Djé débarque à Paris sans un sou, avec pour seule arme son charme. Il saisit chaque opportunité pour travailler, aimer, dormir. Et tuer.

Critique du film

Son premier film, Peter Dourountzis l’a en tête depuis de très nombreuses années. Son personnage principal était déjà celui d’un de ses courts-métrages, Errance, sorti en 2014. Inspiré par le tueur Guy Georges, Djé est un homme ambivalent, au premier abord charmant mais qui cache en fait un monstre. Il déambule dans les rues, y dort parfois, ou passe la nuit chez un ami, élit domicile dans un squat, trompe son ennui avec des petits boulots, use de ses charmes, et cède régulièrement à ses démons en traquant une femme pour la violer et la tuer.

Il y a plus de 15 ans, ayant déjà son film en tête, Peter Dourountzis part enquêter au Samu social de Paris et finit par rester y travailler et puiser de quoi faire de Vaurien un film parfaitement imprégné de l’univers de la rue et des squats. Le réalisateur se tourne vers une mise en scène assez réaliste, où la photographie est dominée par les lumières froides des jours gris ou par le jaune des éclairages de rue. Il laisse une belle part d’improvisation à ses acteurs, et ne choisit pas de tourner à Limoges par hasard, trouvant dans ses rues piétonnes désertées la nuit le cadre parfait pour son film.
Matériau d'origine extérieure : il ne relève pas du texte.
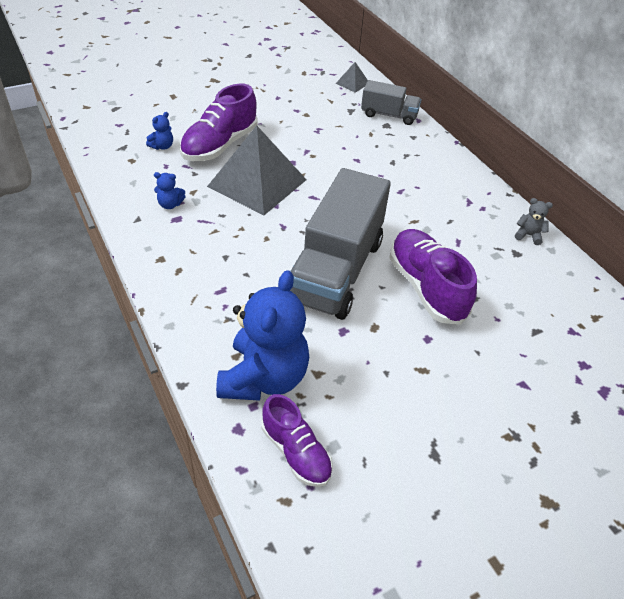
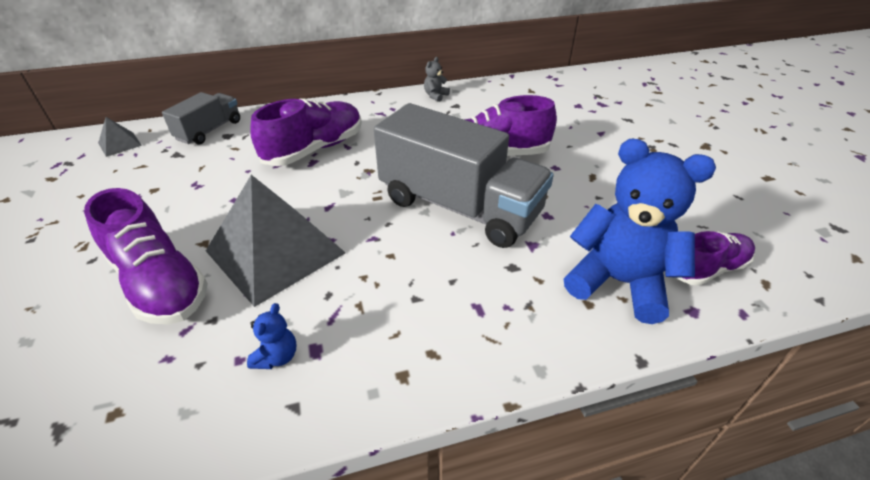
camera: 75 degrees left, 5 degrees down
(162, 146) = (106, 361): blue teddy bear -> none
(387, 174) = (315, 149): none -> purple shoe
Il pose aussi sa caméra dans un véritable squat d’artistes, le Cercle de l’Union et Turgot, immeuble du XVIIIe classé aux monuments historiques, dont la beauté tombe petit à petit en ruine. Ce lieu à la fois magnifique, éclectique et troublant apparaît comme un écho au personnage de Djé.

Peur de l’inconnu

Pas seulement prétexte à livrer un film quasi documentaire sur le milieu de la rue, le personnage de Djé et sa dualité difficile à appréhender imposent à Vaurien son climat anxiogène. Dès la première scène, le malaise est palpable. Pourtant, au départ, difficile d’expliquer cette angoisse. Ne serait-ce finalement pas la même peur que celle de tous les personnages qui croise la route de Djé, la peur de l’inconnu, d’un monde auquel on se sent étranger ? Pierre Deladonchamps, toujours aussi brillant, joue admirablement de cette ambiguïté, avec son regard aussi beau qu’inquiétant. Petit à petit le scénario dénoue le mystère, multipliant les scènes dérangeantes et révélant une vérité glaçante. Et c’est là qu’apparaît Maya (Ophélie Bau, qui prend ici son envol après sa révélation chez Kechiche), lumineuse mais parfaitement réfléchie. Elle est le contrepoids à la monstruosité de Djé, et pourrait bien être celle qui pourrait le sauver. Mais veut-il vraiment être sauvé ?

Avec Vaurien, Peter Dourountzis livre un film qui ne laisse pas indifférent et dont on sent qu’il maîtrise parfaitement le sujet. Un premier geste cinématographique suffisamment prometteur pour qu’on soit au rendez-vous de son prochain long-métrage.


13 janvier 2021 – De Peter Dourountzis, avec Ophélie Bau, Pierre Deladonchamps, Sébastien Houbani.